Spannend wird es immer dann, wenn sich fremdsprachige Elemente in das Konstrukt einreihen oder gar traditionelle Lieder neu aufbereitet werden. „Heave Ho“ dürfte im Kontext eines Live-Konzertes gut funktionieren und erinnert an den Bandklassiker „Drums And Guns (Johnny I Hardly Knew Ya)“. Die Liebe zum plattdeutschen Mikrokosmos wird mit „An´t Enn Vun De Welt“ unterstrichen. Wer könnte jene Zeilen authentischer vortragen als die friesischen Kulturbotschafter um Santiano? „Wer kann segeln ohne Wind“ bleibt zu blass und kann In Extremos Darbietung nicht das Wasser reichen. Auch zwischen diesen Musikern besteht eine innige Freundschaft - ein gemeinsamer Song als folgerichtiges Zukunftsprojekt? Die See scheint ihre verbindende Wirkung zu entfalten (Anspieltipp: "Störtebeker"). Der Titelsong ist hörbar, er hätte dennoch ein wenig mehr Reifezeit bedurft. Die Songstruktur ist holprig, Strophen und Refrain stehen in einer merkwürdigen Relation. Ein griffiger Opener der Marke „Gott muss ein Seemann sein“ ist und bleibt der Bewertungsmaßstab. Bandeigenes Verschulden auf hohem Niveau. 

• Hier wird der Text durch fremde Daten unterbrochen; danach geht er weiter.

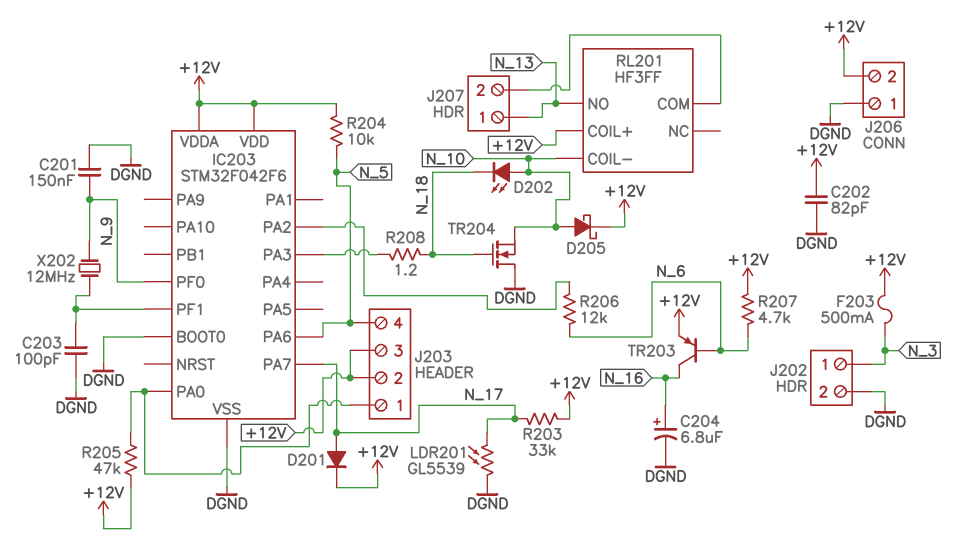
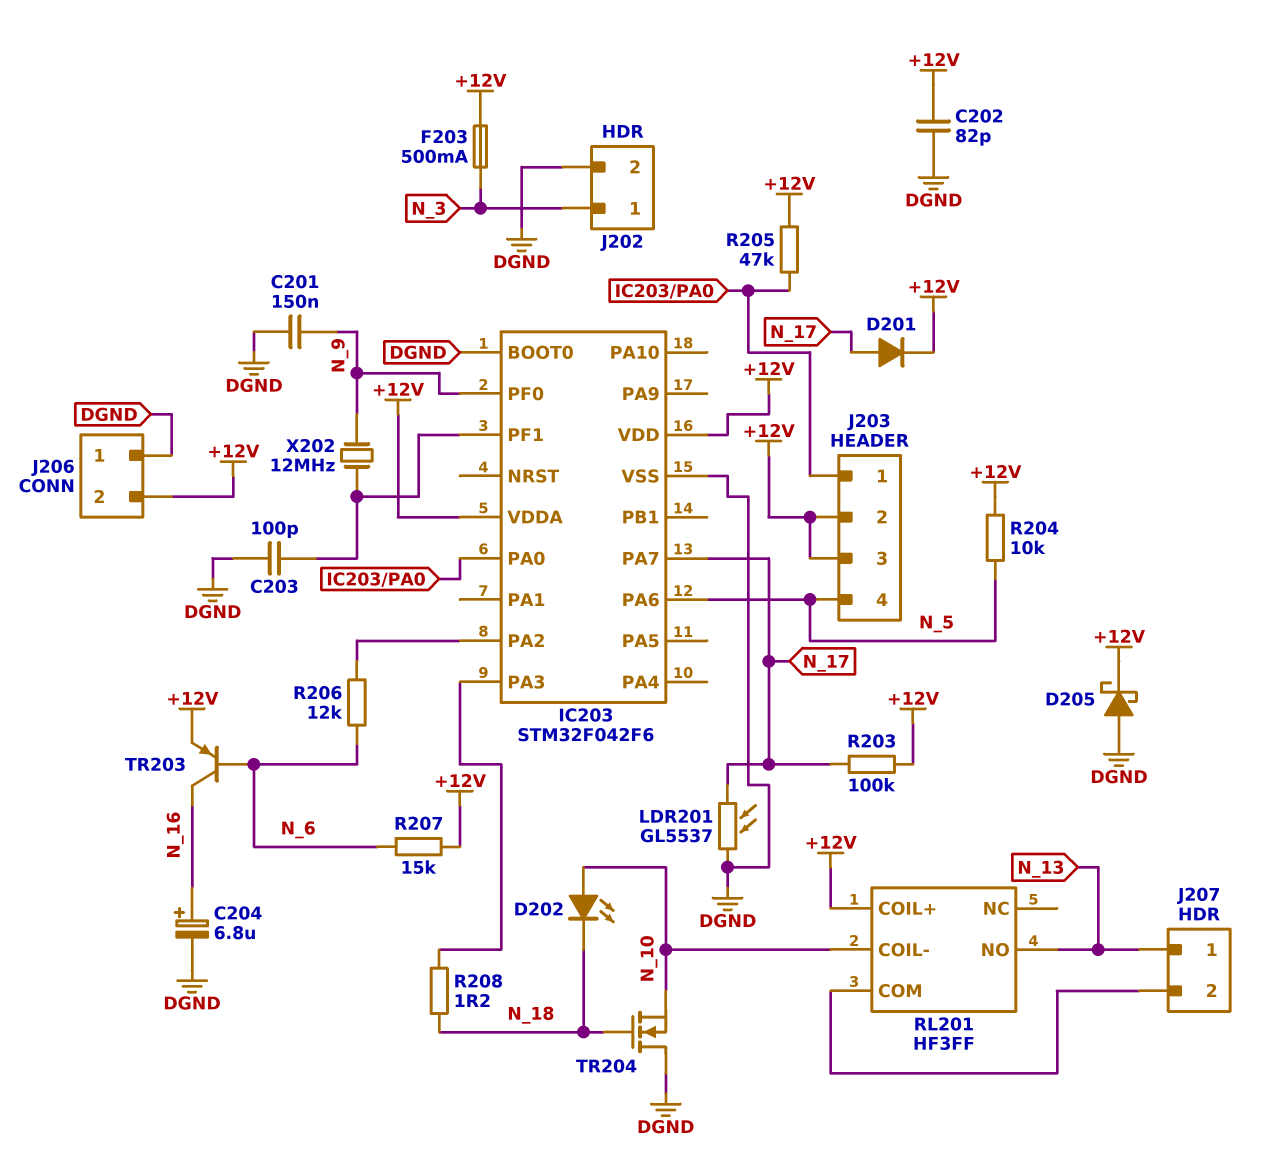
D205: schottky (A N_10, K +12V) -> schottky (A DGND, K +12V)
LDR201: GL5539 (DGND, N_17) -> GL5537 (DGND, N_17)
R203: 33k (+12V, N_17) -> 100k (+12V, N_17)
R207: 4.7k (+12V, N_6) -> 15k (+12V, N_6)

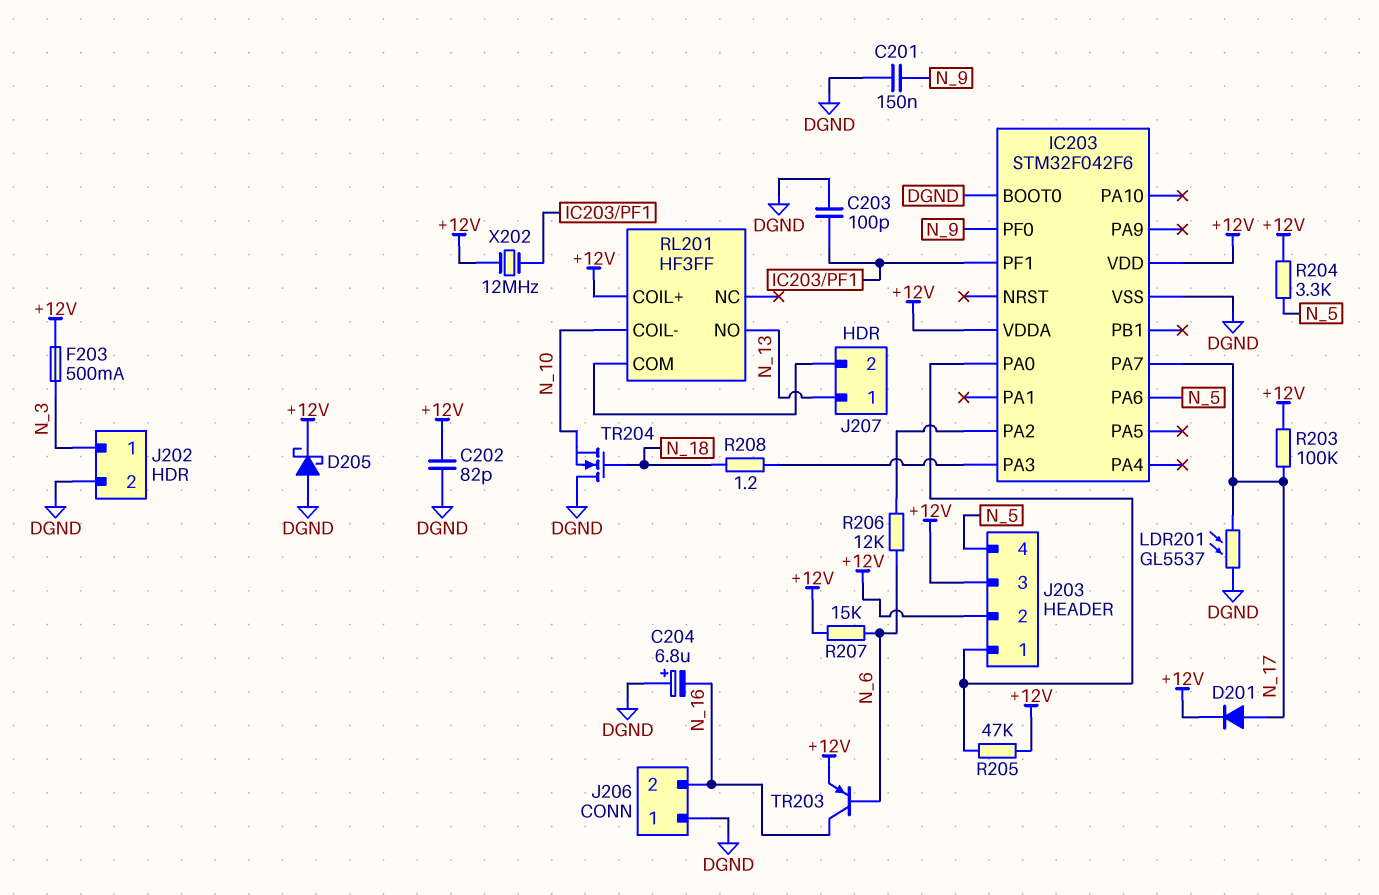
C204: 6.8uF (plus N_16, minus DGND) -> 6.8uF (plus DGND, minus N_16)
D202: LED (A N_10, K N_18) -> none
J206 pin 2: +12V -> N_16
R204: 10k (+12V, N_5) -> 3.3k (+12V, N_5)
X202: 12MHz (IC203/PF1, N_9) -> 12MHz (+12V, IC203/PF1)

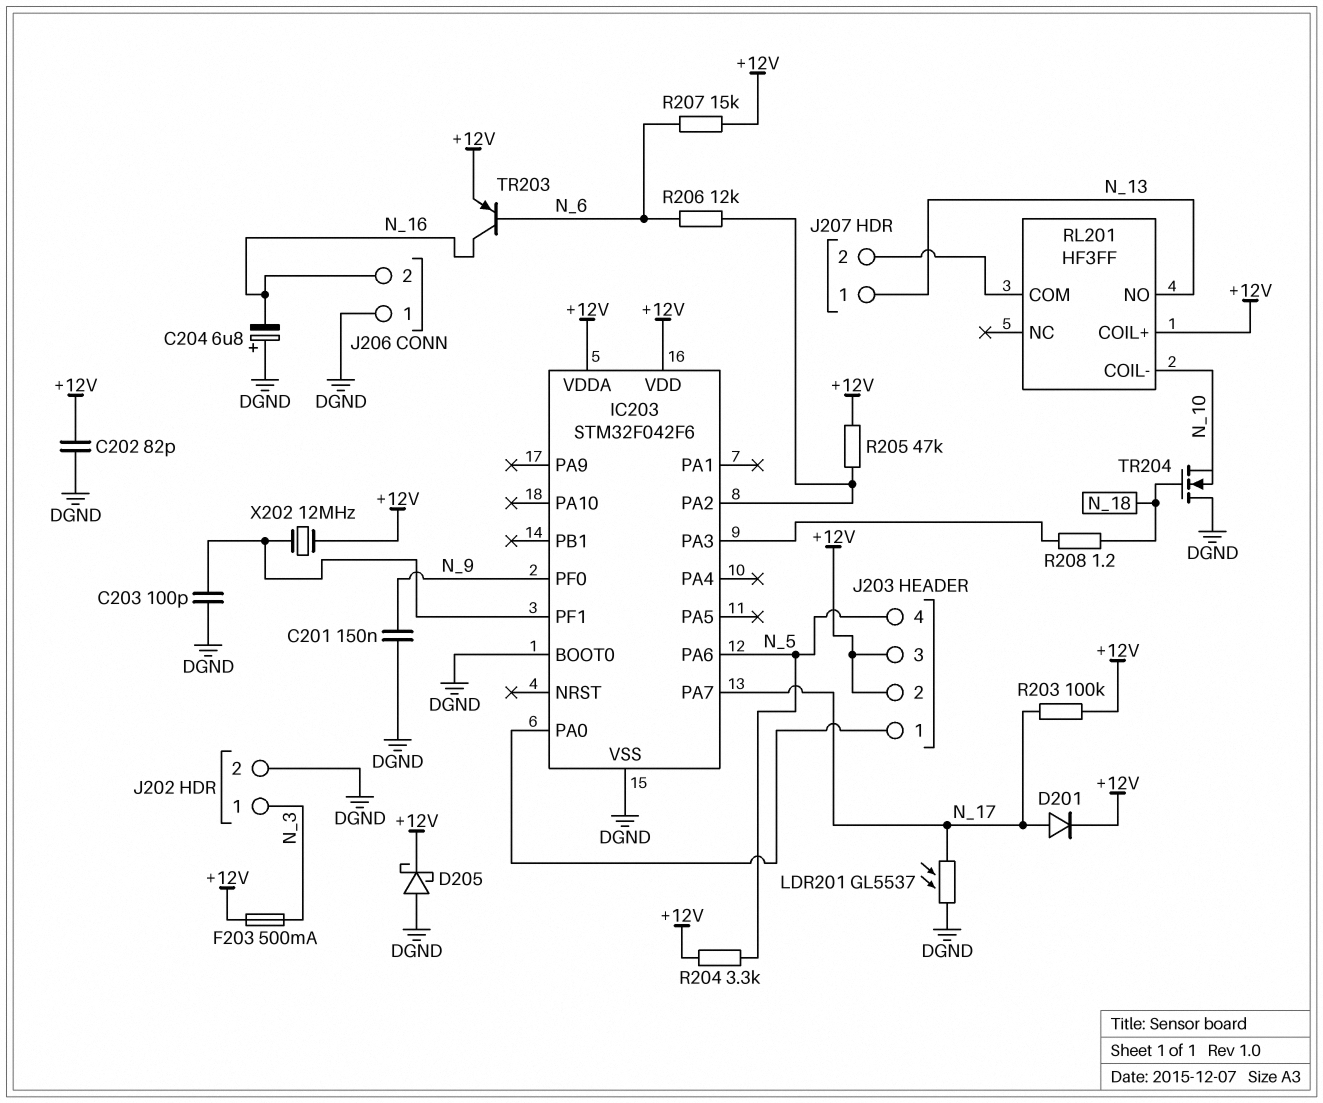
R205: 47k (+12V, IC203/PA0) -> 47k (+12V, IC203/PA2)

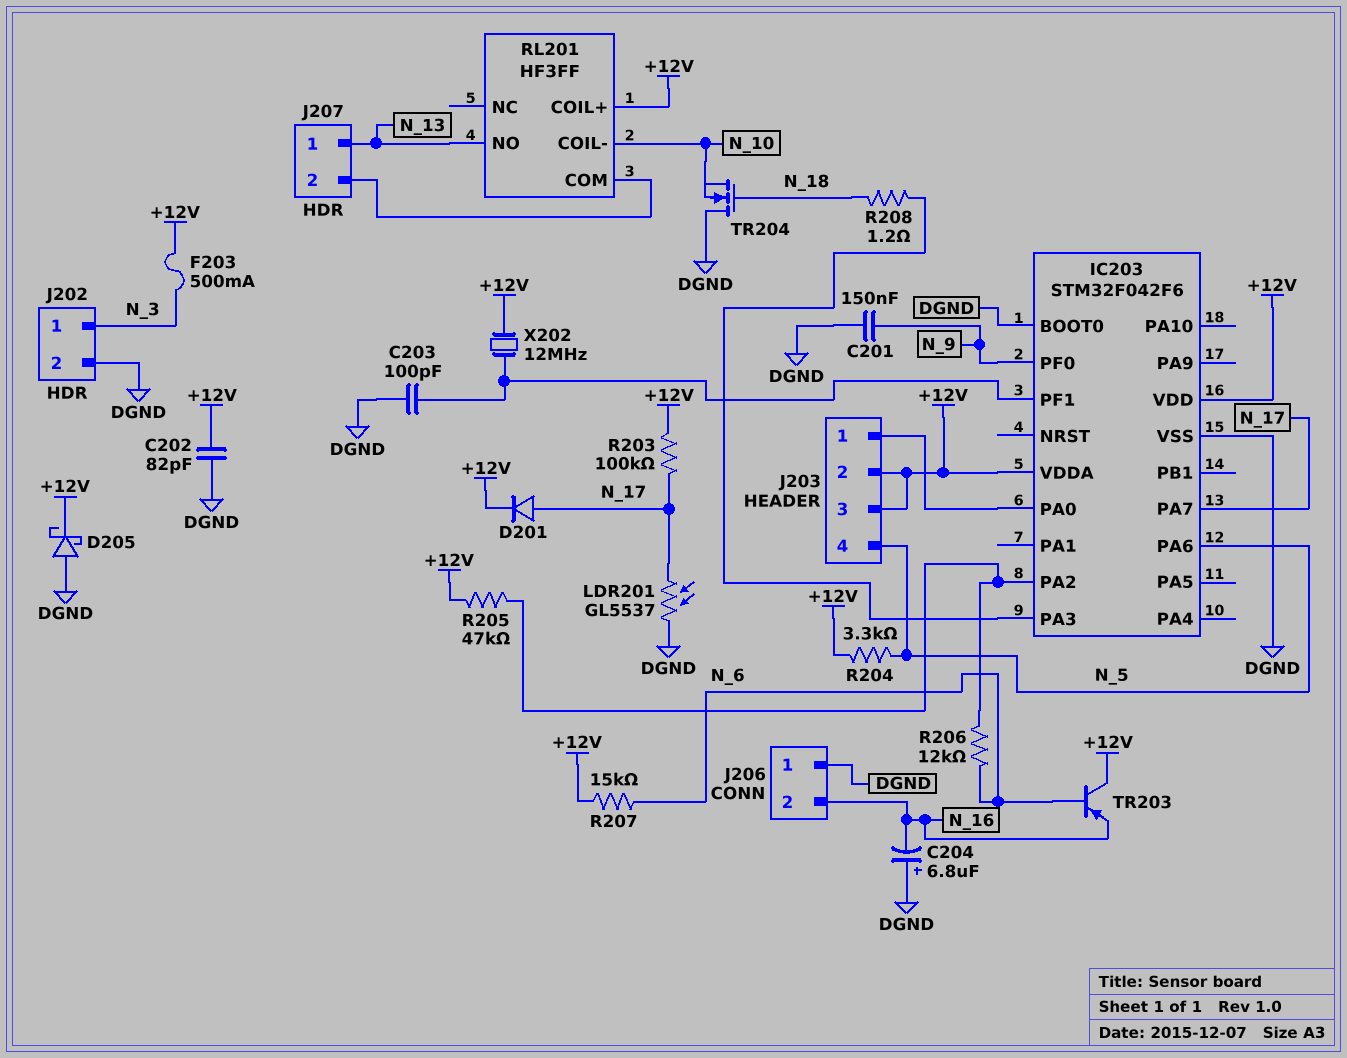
TR203: PNP (B N_6, C N_16, E +12V) -> PNP (B N_6, C +12V, E N_16)

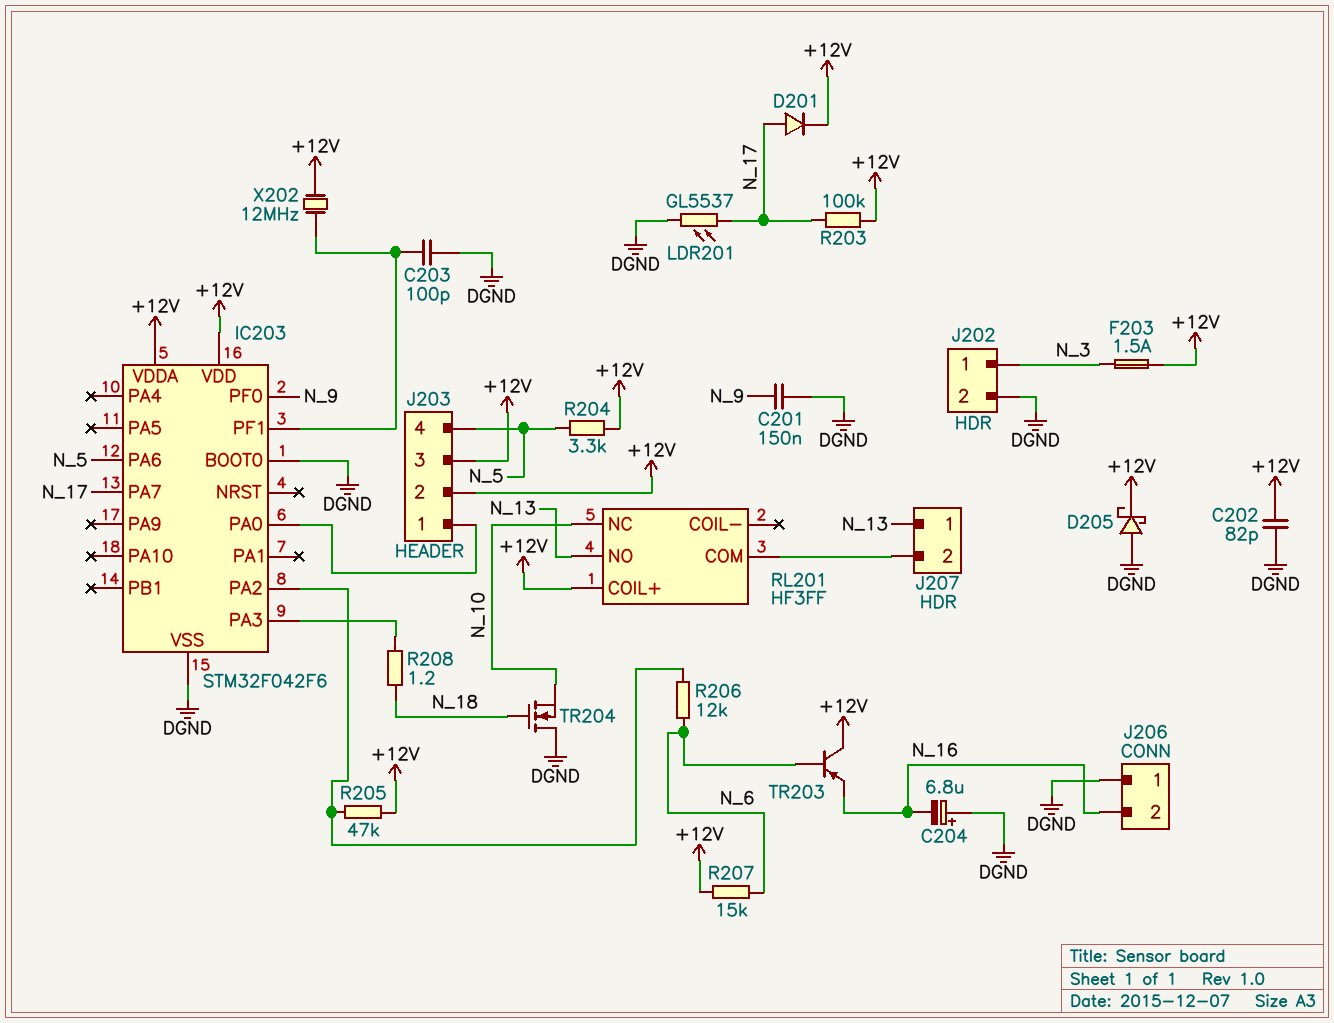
F203: 500mA (+12V, N_3) -> 1.5A (+12V, N_3)
RL201 pin COIL-: N_10 -> none
RL201 pin NC: none -> N_10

Unter dem Strich liefern Santiano das, was man von ihnen erwartet. Eingängige Loblieder auf zwischenmenschliche Werte malen maritime Bilder, die zusehends unter ökologischen Druck geraten. Dieser Blickwinkel ist im Bandkosmos durchaus wegweisend und beflügelt eine Formation, die auch weiterhin gerne frische Meeresbrisen einatmet und hochprozentigen Flüssigkeiten frönt. Eine tragfähige Brücke zwischen der Metal-Szene, dem Musikantenstadl und Fridays for Future.

Fazit

6.9
Wertung

„Das Altbewährte funktioniert, könnte aber auf den kommenden Platten eine Frischzellenkur vertragen. „Wie Zuhause“ mit Alligatoah war schon ein mutiger Schritt in die richtige Richtung.“

Marco Kampe
6.8
Wertung

Ein gelungenes Album ohne wirklich innovative Sounds, aber dafür mit ihrem gewohnten Mix aus Sea Shantys und Seemannsballaden. Dass Shanty Songs nicht jeden Geschmack treffen steht außer Frage. Trotzdem haben Santiano es meiner Meinung nach wieder einmal geschafft, einen gewissen „Seemannscharme“ mit ihren Songs zu erzeugen.